Point mutations in the pfcrt gene and to a lesser extent, in the pfmdr1 gene are thought to be associated with CQR [2, 6]. The goal of this study was to evaluate the utility of these molecular markers as indicators of chloroquine resistance in isolates of P. falciparum obtained from Osogbo western Nigeria using a hybridization probe method on a Real Time PCR technology platform. The result of this study showed a high prevalence of pfcrt T76 (74%). This observation is consistent with the previous reports from various malaria endemic regions where chloroquine has been widely used. A significant association was also found between the overall in vivo rate of treatment failure and the frequency of mutated pfcrt gene in the population (P = 0.004) as already shown previously in western Nigeria [19] and other malaria endemic areas [18]. 93% of the pre-treatment isolates carried the pfcrt T76 and mixed allele while among the post treatment isolate the prevalence was 98%. The facts that this polymorphism was present in all the recrudescence isolates emphasised again the fact that this mutation is important in CQR.

The point mutation of asparagine to tyrosine at codon 86 of pfmdr1 has been associated with CQR in some studies [8, 9] but not in others [12]. In the present study, both the pfmdr1 Y86 and F184 mutations showed no correlation with resistance to chloroquine. Both the wild type and the mutant alleles for each locus were present in both sensitive and resistance isolates. Previously, an association was established between chloroquine-resistance and alleles of the pfmdr1 gene in laboratory isolates obtained from different parts of the world [8]. Others had considered whether this association existed in parasite isolates obtained directly from the field [9, 20]. Their analysis showed that African isolates predominantly possess polymorphism at two alleles, codon-86 and codon-184, with a positive association, although incomplete, between mutation of codon-86 and CQR. A similar association has been found in several studies [4, 11, 21, 22]. Nevertheless, much confusion has surrounded the association of different pfmdr1 alleles to chloroquine resistance because numerous studies have had contradictory results. Transfection studies as well as carefully controlled molecular epidemiologic studies have shown that there are strong associations between pfmdr1 polymorphisms and antimalarial resistance [7]. However, like many other studies [12] the present findings have failed to find such associations because the presence of both wild-type and mutant-type alleles in our samples were largely independent of their in vivo responses. Also the current belief that the combination of pfcrt and pfmdr1 polymorphisms result in higher levels of CQR [4] was not observed in this study. Although a significant association was observed (p = 0.028), it was not in any way stronger than the one observed with pfcrt alone. Analysis of altered gene expression and other mechanisms that may contribute to a resistant phenotype is needed before the role of pfmdr1 can be excluded.

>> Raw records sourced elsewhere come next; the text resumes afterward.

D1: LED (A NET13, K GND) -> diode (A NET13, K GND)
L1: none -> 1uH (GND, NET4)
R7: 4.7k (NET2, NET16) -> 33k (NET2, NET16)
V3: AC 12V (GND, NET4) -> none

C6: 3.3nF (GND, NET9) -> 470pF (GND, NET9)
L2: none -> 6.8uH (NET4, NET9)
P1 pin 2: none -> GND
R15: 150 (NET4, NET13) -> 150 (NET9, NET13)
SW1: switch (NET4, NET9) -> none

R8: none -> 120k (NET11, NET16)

A recent report from Ibadan Nigeria a neighbouring town to Osogbo had suggested an association and linkage disequilibrium between the pfcrt T76 and pfmdr1 Y86 alleles in chloroquine-resistant isolates [19]. On the contrary this study suggested no possible association between these two polymorphic alleles and in vivo chloroquine resistance and that these molecular markers by themselves may not predict in vivo chloroquine resistance.

In summary, the results of this study give further evidence to the reliability of the 76T pfcrt point mutation as a molecular marker for CQ resistance. Conversely, the role of the Y86 and F184 point mutation of pfmdr1 gene in CQ resistance remains elusive. The analysis of the relevant mutations by RT-PCR provides a rapid and reliable method for epidemiological and clinical studies suited for higher throughput.